Getting Around MFA Protection
PhaaS platforms contribute to that. However, Proofpoint said that organizations’ increasing use of MFA techniques had forced criminal organizations to improve their phishing kits to get around the protections, including adversary-in-the-middle (AitM) kits like EvilProxy that can steal credentials and session cookies in real-time.
“The presence and impact of these MFA kits on the threat landscape have since grown significantly,” the researchers wrote.
That’s been seen in the recent campaign. Proofpoint noted a 100% jump in successful attempts to take over the cloud accounts of high-level executives since early this year. In addition, at least 35% of all compromised users over the past year had MFA-enabled accounts.
Such success has fueled the market growth of open source preconfigured MFA PhaaS kits, allowing low-level hackers to pay for kits like EvilProxy for such online services as Gmail, Microsoft, Dropbox and Facebook.
“Nowadays, all an attacker needs is to set up a campaign using a point-and-click interface with customizable options, such as bot detection, proxy detection, and geofencing,” the researchers wrote. “This relatively simple and low-cost interface has opened a floodgate of successful MFA phishing activity.”

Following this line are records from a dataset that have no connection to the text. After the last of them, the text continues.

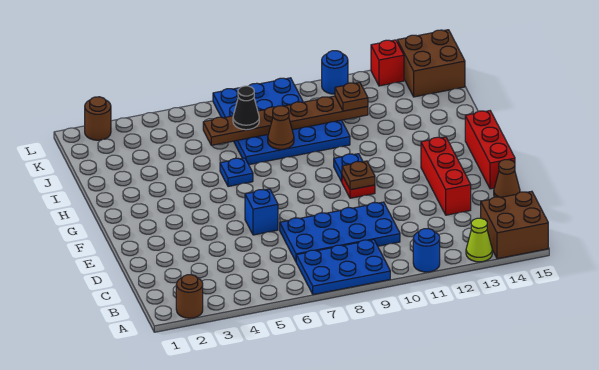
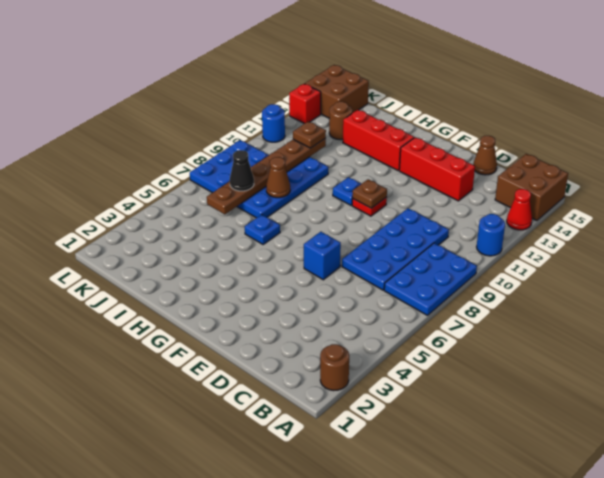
lime cone A13 level 1 -> red cone A13 level 1
red brick E15:G15 level 1 -> red brick G13:I13 level 1
brown round brick L2 level 1 -> brown round brick J13 level 1

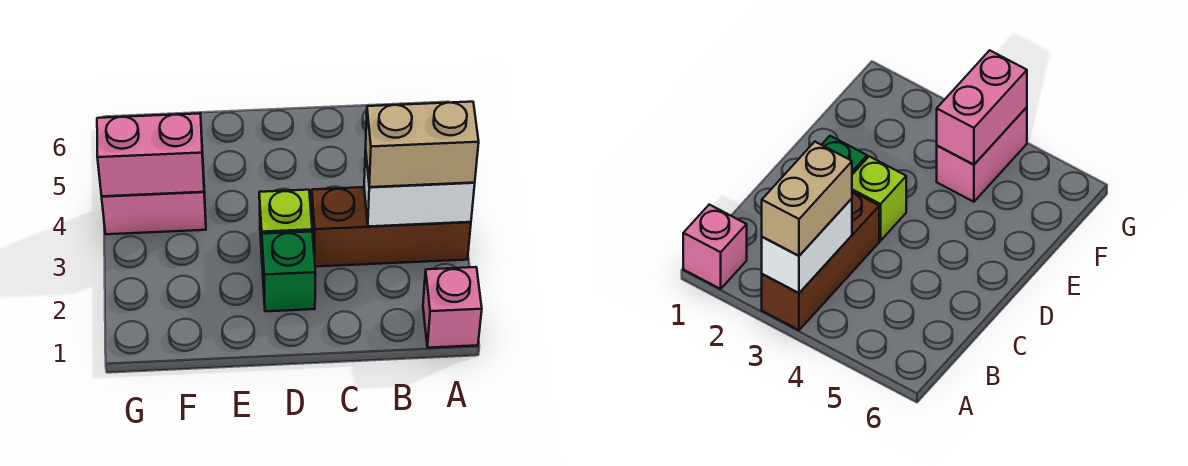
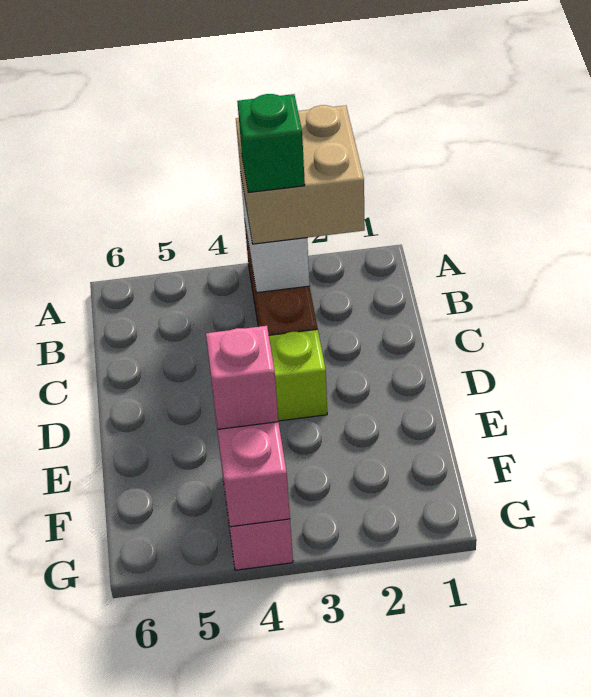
pink brick A1 level 1 -> pink brick F4 level 3
tan brick A3:B3 level 3 -> tan brick A2:B3 level 3
green brick D2 level 1 -> green brick B3 level 4

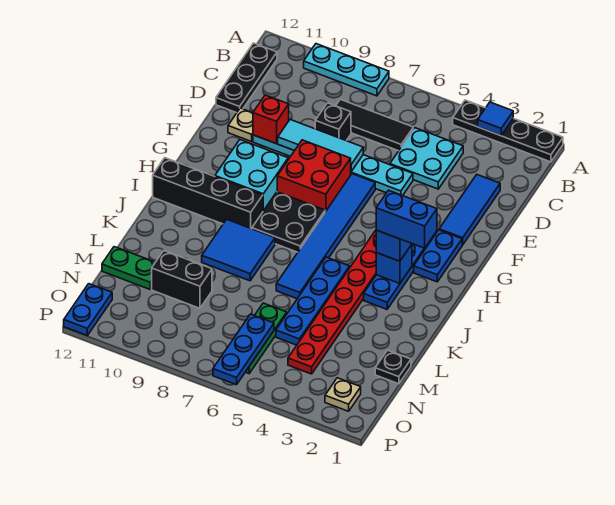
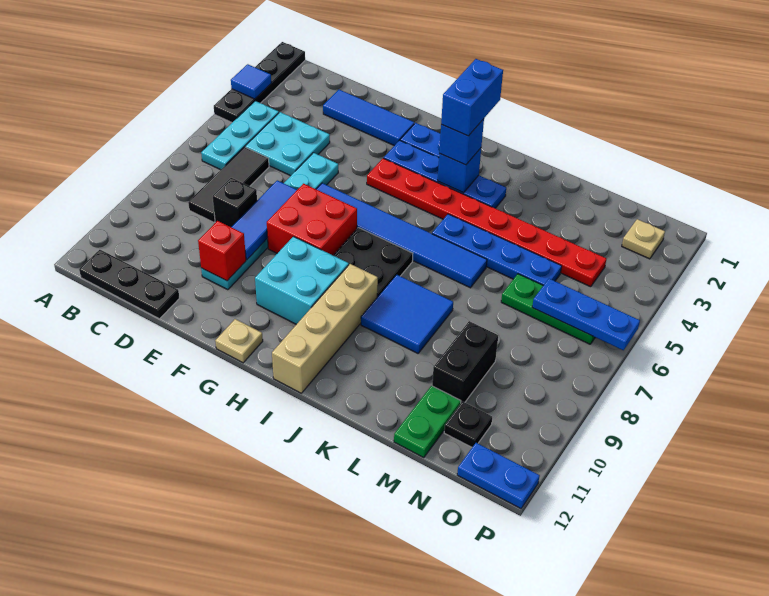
cyan plate A8:A10 level 1 -> cyan plate B4:B6 level 1
cyan tile E7:E9 level 2 -> blue tile E7:E9 level 2
tan plate E11 level 1 -> tan plate G12 level 1
black brick I9:I12 level 1 -> tan brick I9:I12 level 1
black plate M1 level 1 -> black plate N11 level 1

According to a Resecurity report in September 2022, bad actors can lease EvilProxy for $400 a month on the dark web.
The Latest Campaign
In the recent campaign, the threat actors sent about 120,000 phishing emails to hundreds of organizations worldwide between March and June. Many of the phishing emails spoofed real services and apps like Concur Solutions, DocuSign and Adobe and used scanning bots to make it difficult for security tools to analyze the malicious web pages.

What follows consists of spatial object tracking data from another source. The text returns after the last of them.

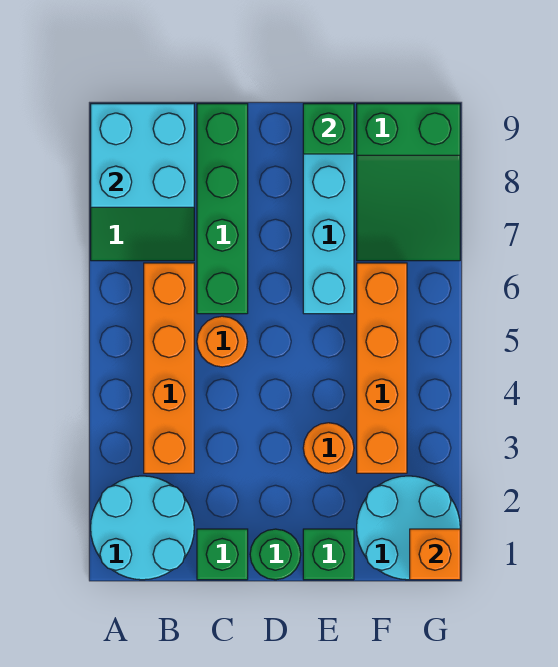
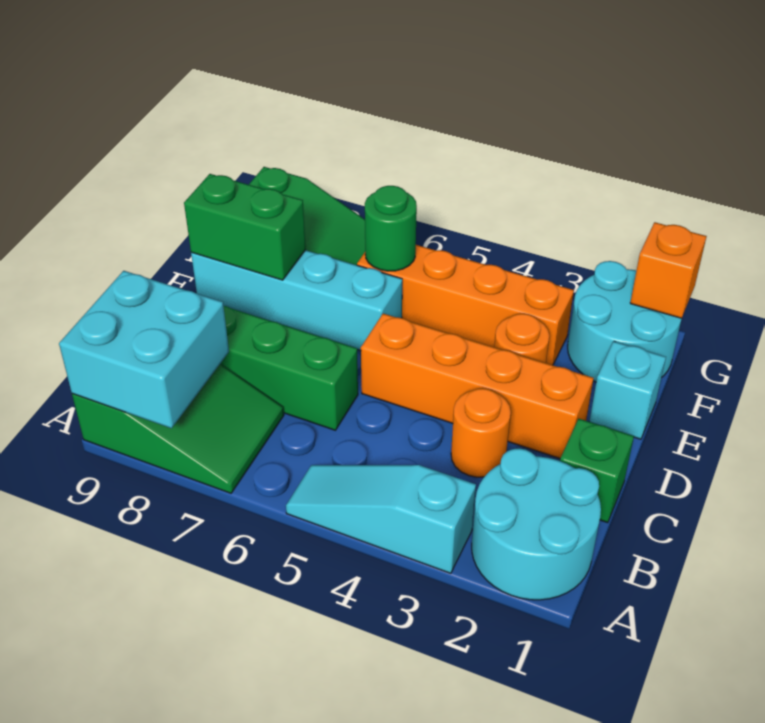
none -> cyan slope A3:A5 level 1 top 3
orange brick B3:B6 level 1 -> orange brick D2:D5 level 1
orange round brick C5 level 1 -> orange round brick C3 level 1
green round brick D1 level 1 -> green round brick F6 level 2
green brick E1 level 1 -> cyan brick E1 level 1
green brick E9 level 2 -> green brick E8:E9 level 2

The emails contained embedded links to malicious Microsoft 365 phishing websites. This kicked off a chain of steps that included redirecting user traffic to a legitimate redirector like YouTube, followed by more traffic redirection, including malicious cookies and 404 redirects, all done to scatter the traffic unpredictably to reduce the chances of being discovered by security solutions.
The user traffic is then redirected to an EvilProxy phishing framework.

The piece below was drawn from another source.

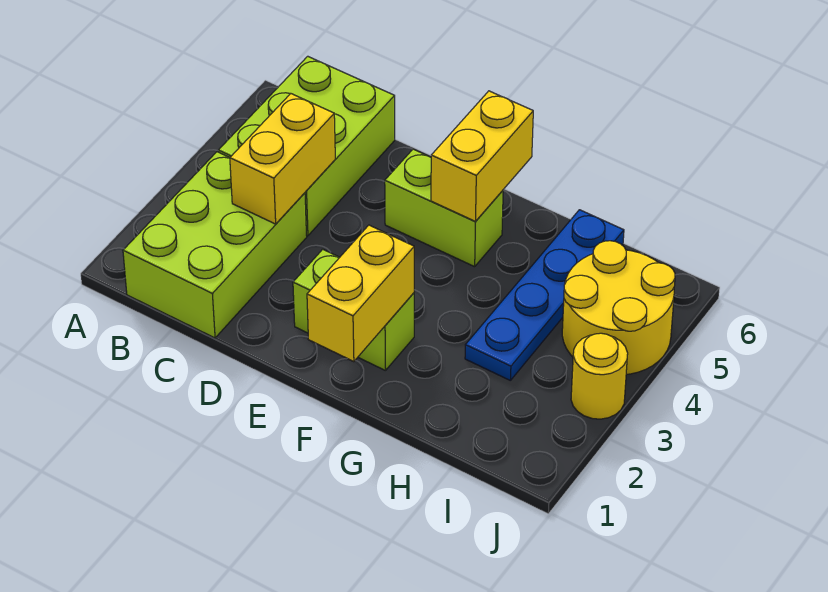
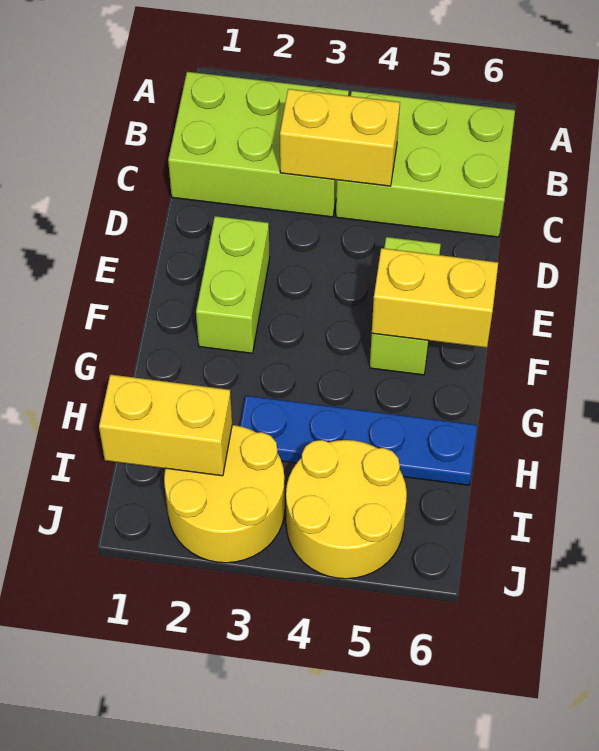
yellow brick F1:F2 level 2 -> yellow brick I1:I2 level 2
yellow round brick J3 level 1 -> yellow round brick I2:J3 level 1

“The landing page functions as a reverse proxy, mimicking recipient branding and attempting to handle third-party identity providers,” the researchers wrote. “If needed, these pages may request MFA credentials to facilitate a real, successful authentication on behalf of the victim–thus also validating the gathered credentials as legitimate.”
The threat actors use special encoding of the user’s email and legitimate websites that have been hacked to hide the user’s email from automatic scanning tools, uploading their PHP code to decode the email address of a particular user.
“After decoding the email address, the user was forwarded to the final website–the actual phishing page, tailor-made just for that target’s organization,” they wrote.
Once the targets provided their credentials, attackers could log into their Microsoft 365 accounts within seconds, indicating to the researchers that the process was highly automated. The campaign’s targets were high-level corporate executives. Of the hundreds of compromised users, 39% were C-level executives, 17% were chief financial officers, and 9% were presidents and CEOs, all of whom would have access to sensitive data and financial information.
Once into the victims’ accounts, the cybercriminals took steps to ensure they could stay, including using the My Sign-Ins feature in Microsoft 365 to add their own MFA method.
Organizations should expect such attacks to continue.
“Reverse proxy threats (and EvilProxy in particular) are a potent threat in today’s dynamic landscape and are out-competing the less capable phish kits of the past,” the researchers wrote. “They have risen significantly in popularity and exposed crucial gaps in organizations’ defense strategies. For that reason, attackers are quickly pivoting to easy-to-use advanced phishing kits, which leads to an increase in hybrid attacks’ efficacy and velocity.”